Von einer schlicht gehaltenen Rundbühne aus, mit zwei Flaggen und dem präsidentiellen Rednerpult ausgestattet, richteten sie ungewohnt scharfe Töne an das amerikanische Volk. Bevor der Präsident die Bühne betrat, ergriff seine Stellvertreterin das Wort. Biden stand mit etwas Abstand, jedoch gut erkennbar mit FFP2-Maske, im Hintergrund. Der Mund-Nasen-Schutz lässt sich als eindeutiges politisches Detail in Bezug auf die aktuell schwierige Covid-Lage in den Vereinigten Staaten und den umstrittenen Umgang seines Vorgängers während der Pandemie deuten.

Am Ende ihrer Rede kündigte Harris den US-Präsidenten an, berührte seinen Arm am Rednerpult, symbolisch vergleichbar einer Auswechslung im Fußballsport. Diese kleine Geste signalisiert die Geschlossenheit innerhalb des politischen Lagers, besonders zur Haltung über den Sturm auf das Kapitol.

Vom Moment der Begrüßung an, suchte Biden den direkten Blick in die Kamera und zu den Zusehern. Der US-Präsident bemüht sich ruhig zu sprechen, ein Gegenpol zu den einst so lauten Reden der letzten Jahre. Doch verging keine Minute, bis dass die – aus dem Wahlkampf noch bekannte – „Bedrohungs-Rhetorik“ zu Tage kam. Die Bedrohung der Institutionen, der Freiheit und auch der Einheit des Volkes sind das Hauptthema der Rede, was zu erwarten war, da diese Themen in beinahe jeder westlichen Demokratie zum gegenwertigen Zeitpunkt als Redeinhalt genutzt werden könnten und große Emotionen beim Hörer auslösen.

Ungewohnt war aber der beinahe strenge Ton von Joe Biden, die direkten Andeutungen und Ansprachen auf seinen Amtsvorgänger, ohne den Namen zu erwähnen. Wenn sich der US-Präsident auch in der Vergangenheit bemühte, Alt-Präsidenten außen vor zu lassen, so ist der Tenor seines Beitrages klar und deutlich. Biden brachte seine bekannte „Hell-Dunkel-Symbolik“ zum Schein, ein rhetorisches Stilmittel, welches er in den TV-Duellen des Wahlkampfes bereits gegen Trump richtete und mit der Zeit immer verfeinerte.

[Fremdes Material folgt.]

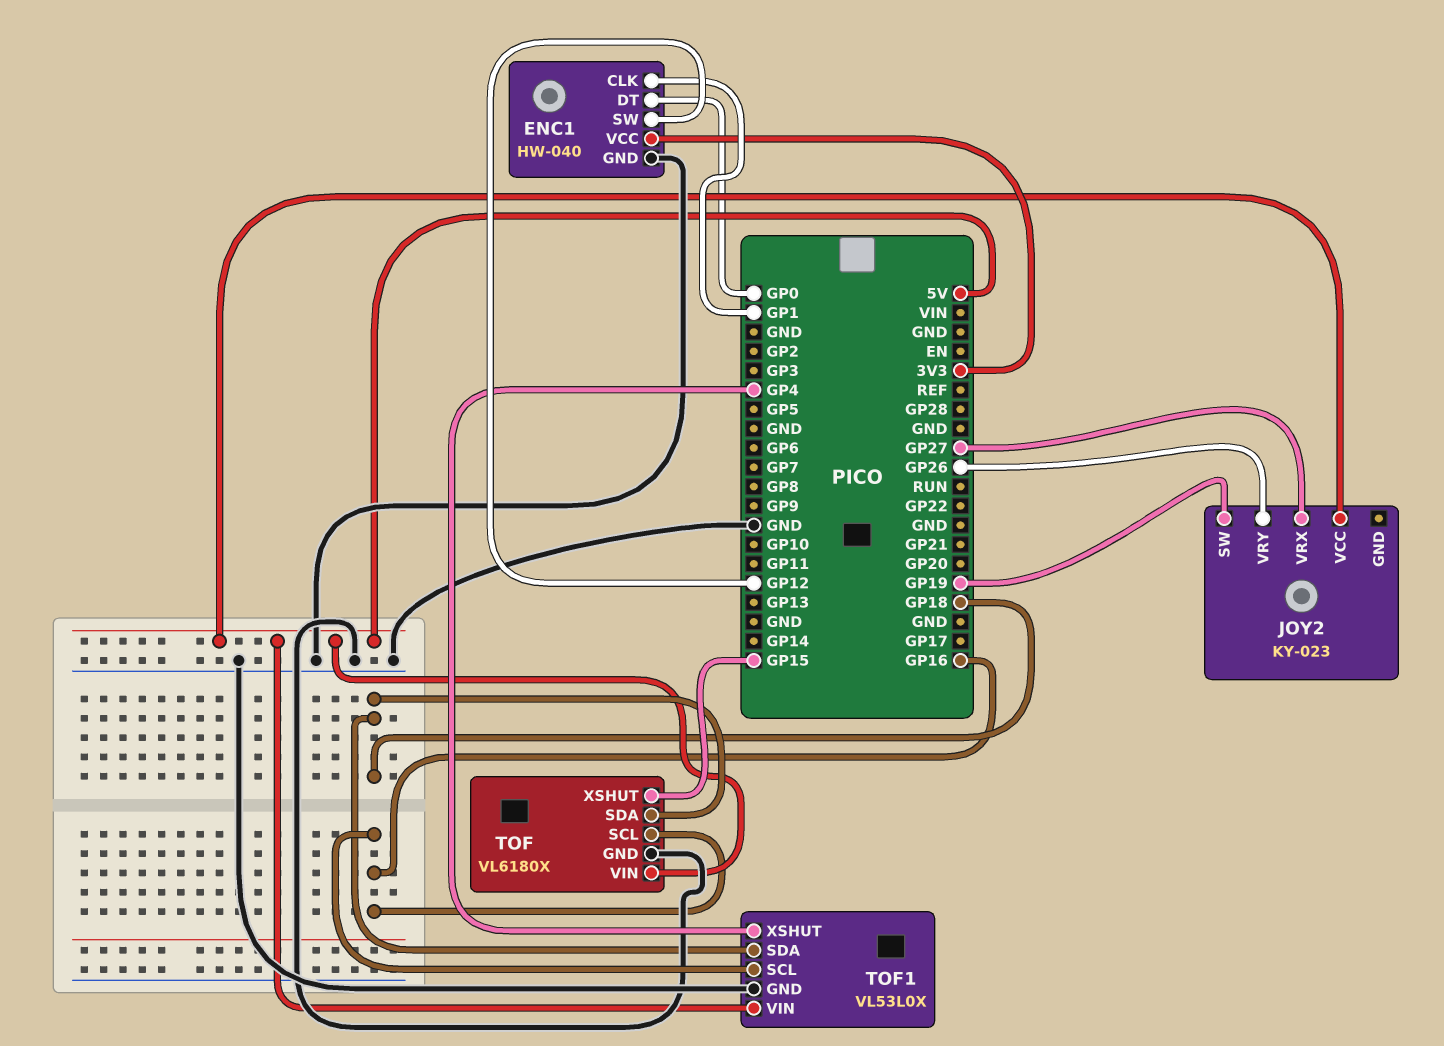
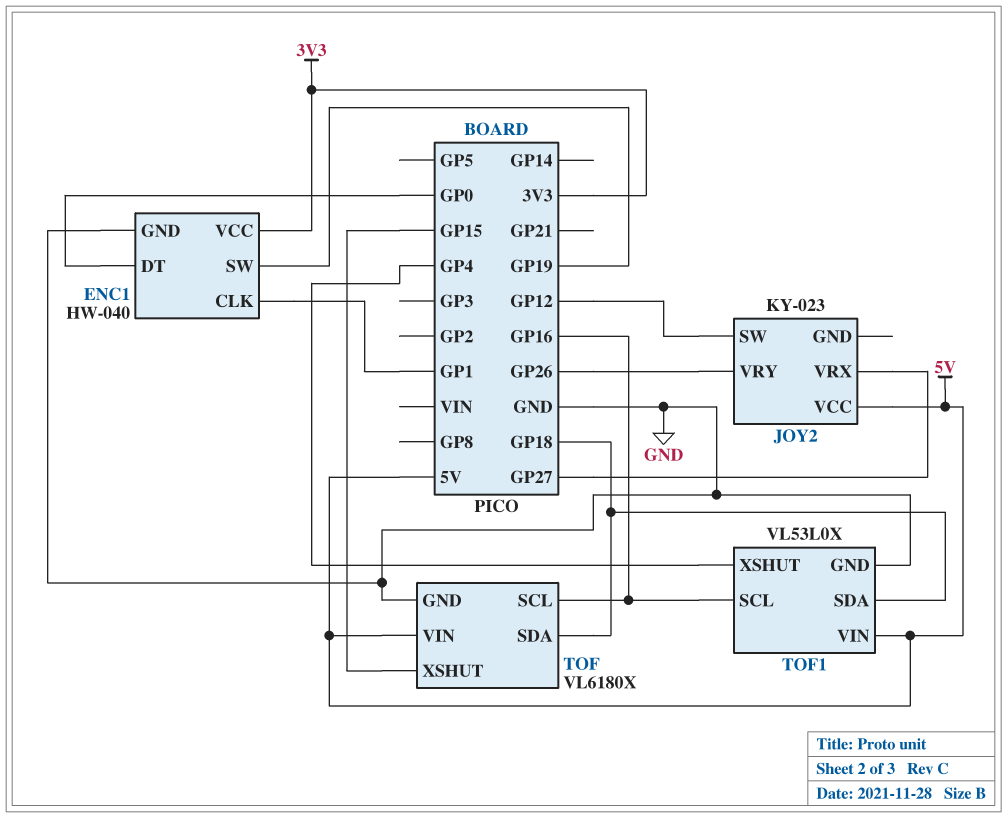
ENC1 pin SW: GP12 -> GP19
JOY2 pin SW: GP19 -> GP12

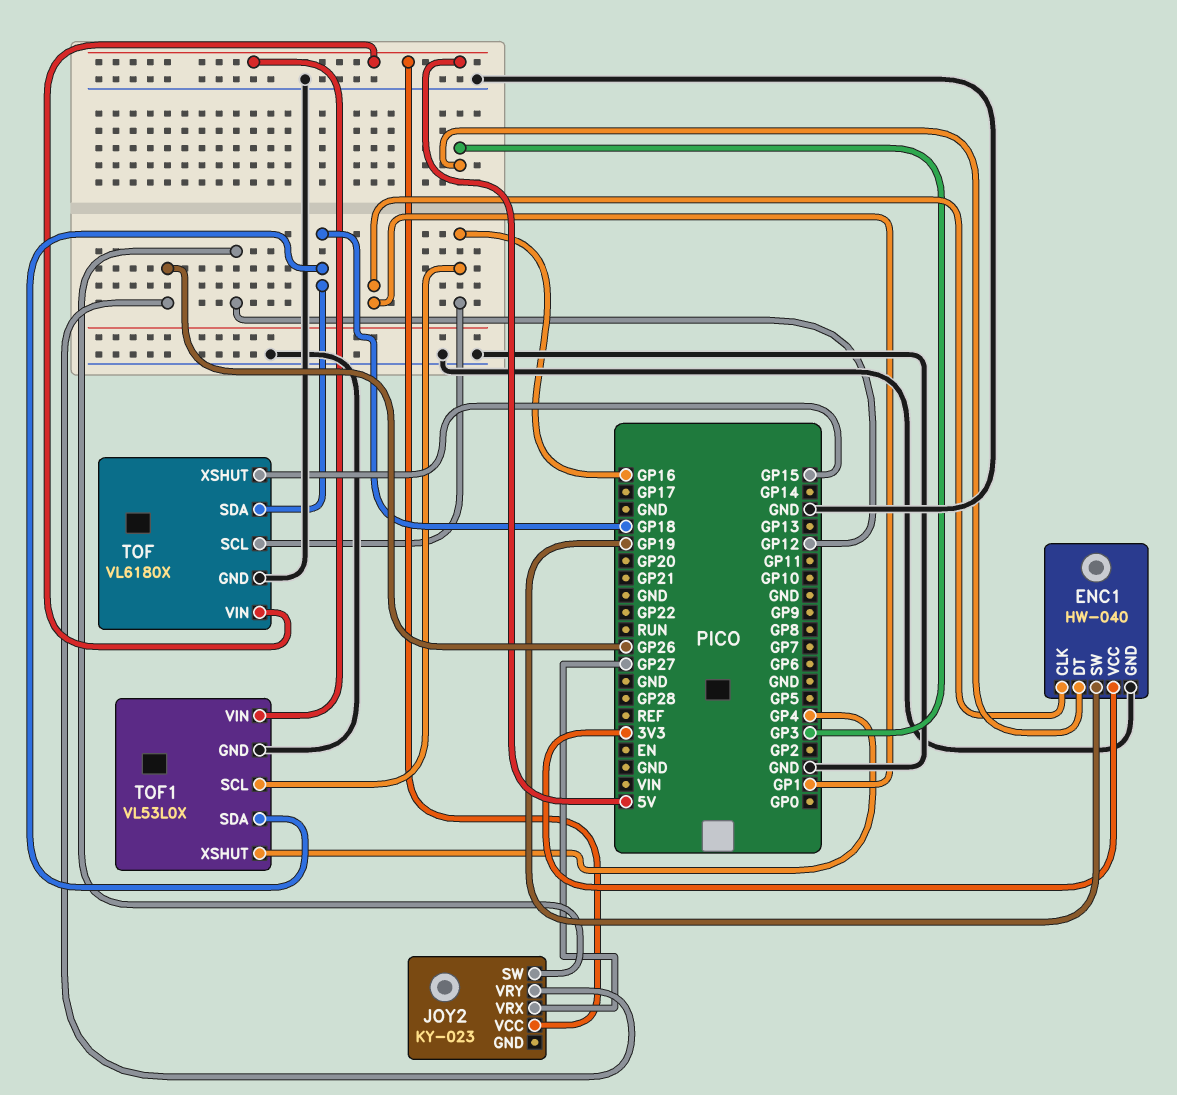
ENC1 pin DT: GP0 -> GP3

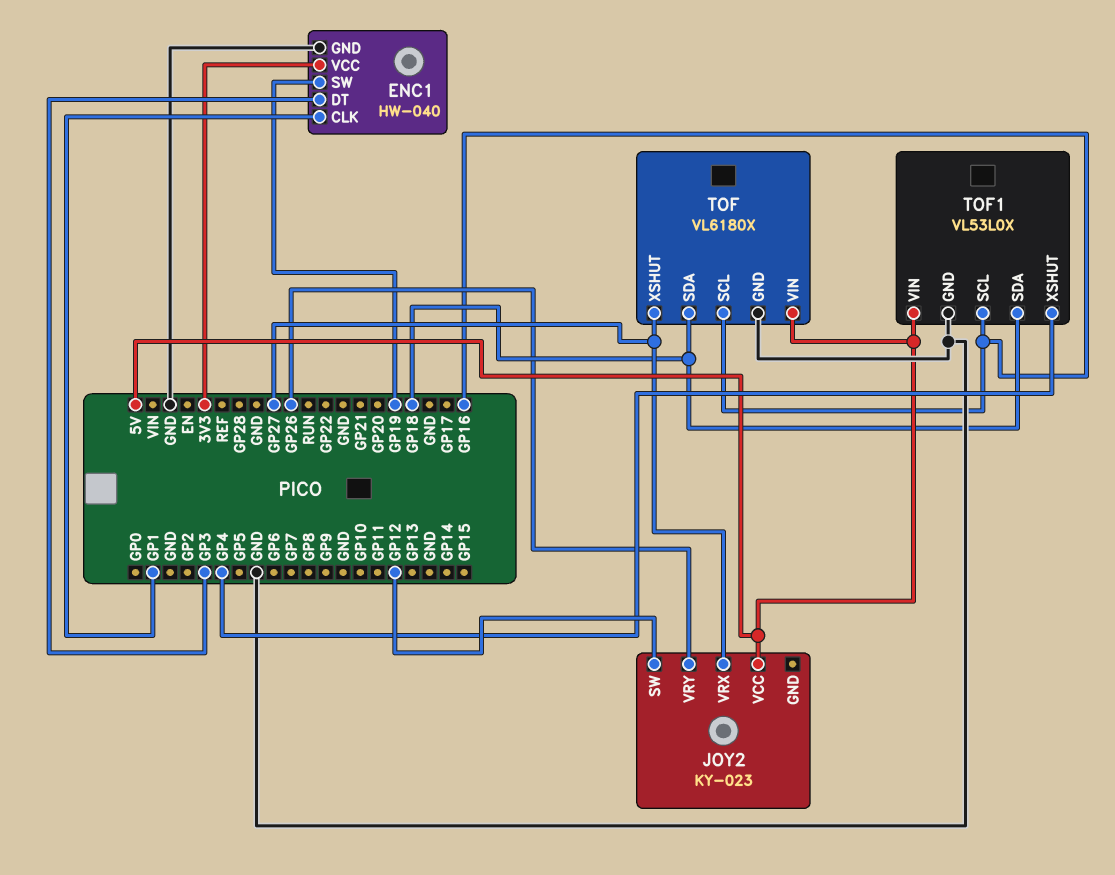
TOF pin XSHUT: GP15 -> GP27

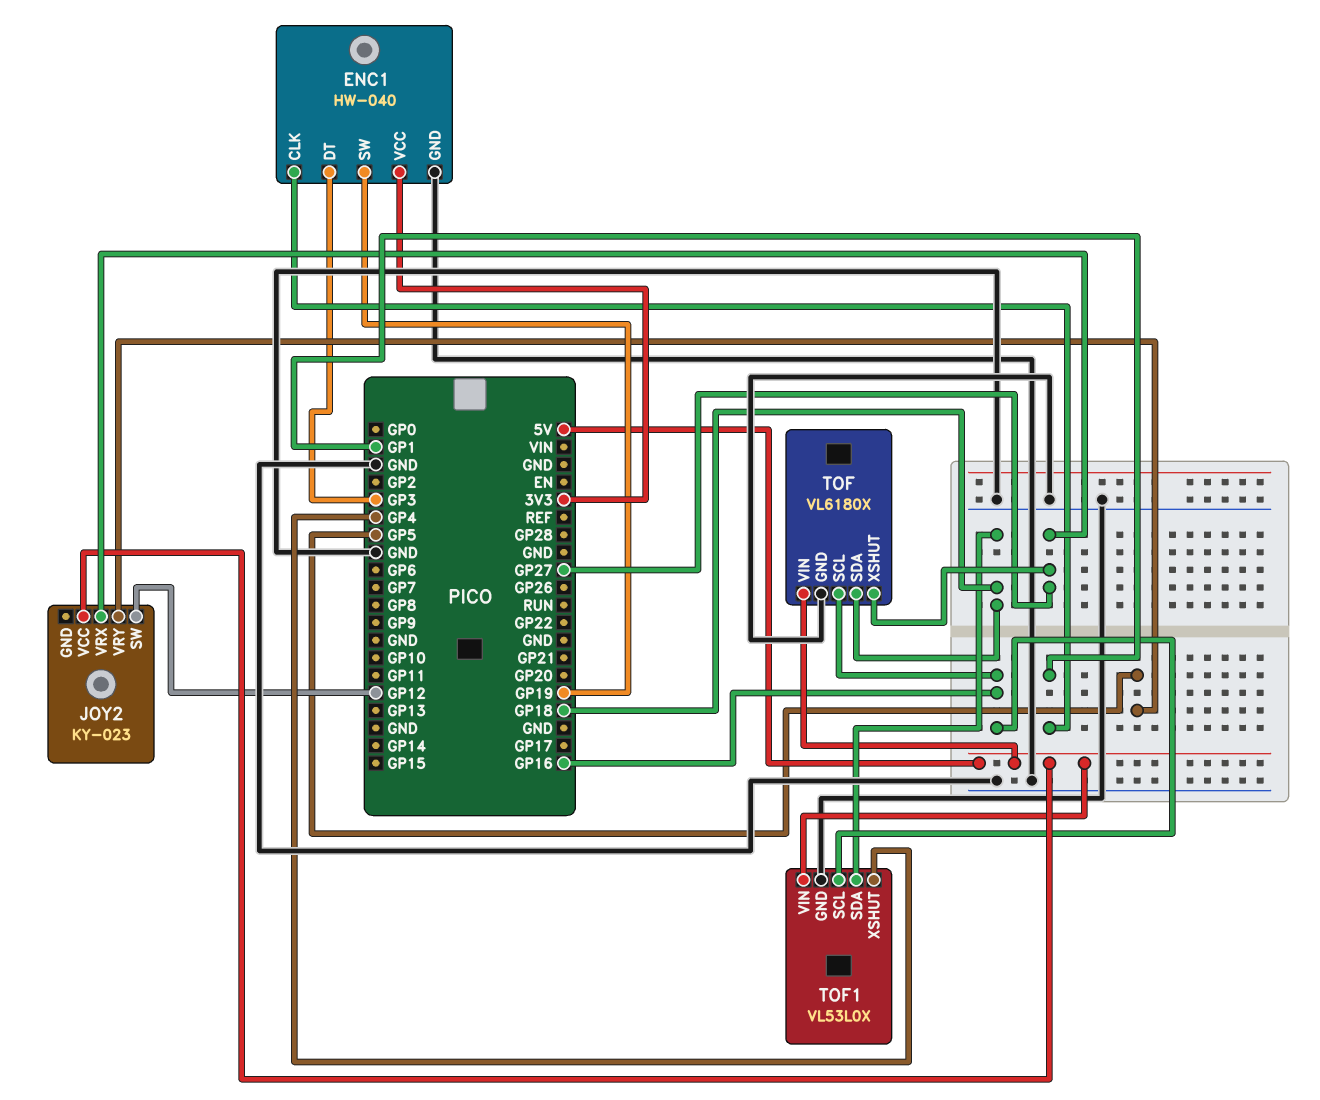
JOY2 pin VRY: GP26 -> GP5

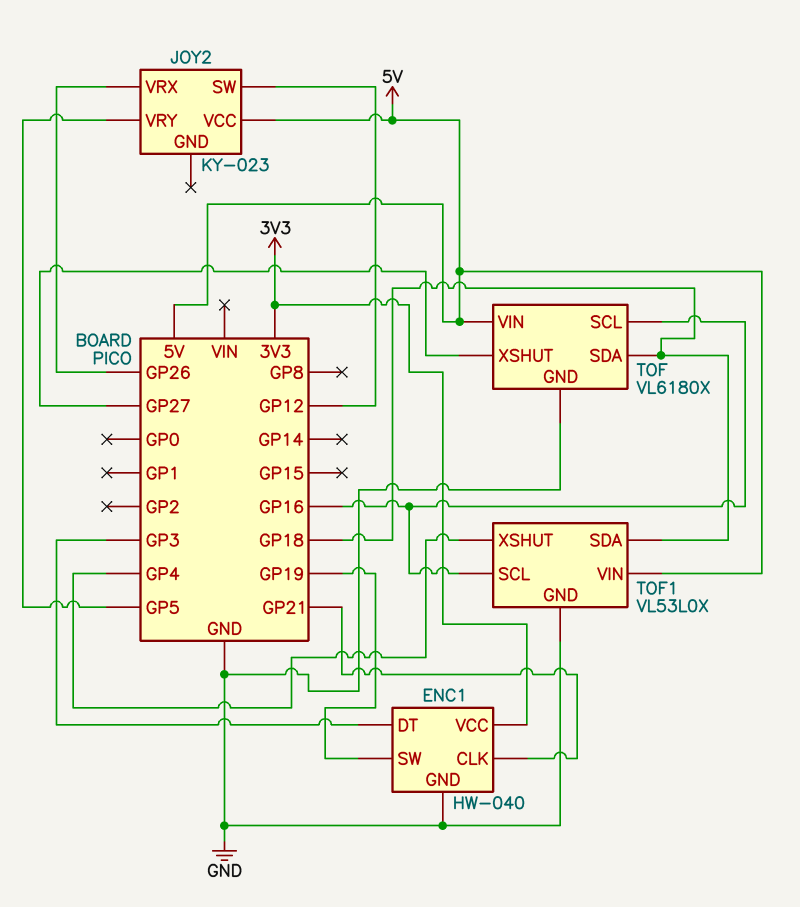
ENC1 pin CLK: GP1 -> GP21
JOY2 pin VRX: GP27 -> GP26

Aufbau und Inhalt der Rede ähneln einer christlichen Predigt in einer Südstaaten-Kapelle: „Werden wir eine Nation sein, die politische Gewalt als Norm akzeptiert? Werden wir eine Nation sein, die nicht im Licht der Wahrheit, sondern im Schatten der Lüge lebt? Wir können es uns nicht erlauben, eine solche Nation zu sein. Der Weg nach vorn besteht darin, die Wahrheit zu erkennen und nach ihr zu leben.“

Die einseitigen Appelle des Präsidenten könnten rhetorisch problematisch aufgenommen werden. Nur gegen Spaltung zu argumentieren, den republikanischen Teil des Volkes in der Rede aber nicht mit in das Boot zu holen, wurde besonders in den politischen Foren als populistisch und kontraproduktiv gesehen. Auf der anderen Seite finden sich auch viele Biden-Kritiker in den Kommentaren wieder, welche seine Rede als mutig und außergewöhnlich betrachten.

Zusammengefasst war die Rede eine stimmige, ineinander schlüssige Leistung, eine der besten Reden, die man vom neuen US-Präsidenten hören konnte. Vielleicht sogar die Beste. Biden erfand sich für diesen Anlass neu, blieb sich in seiner grundsätzlichen Kommunikationsart aber dennoch treu. Wie sehr die Rede aber zur Einheit des Volkes beigetragen hat, lässt sich schwer beurteilen.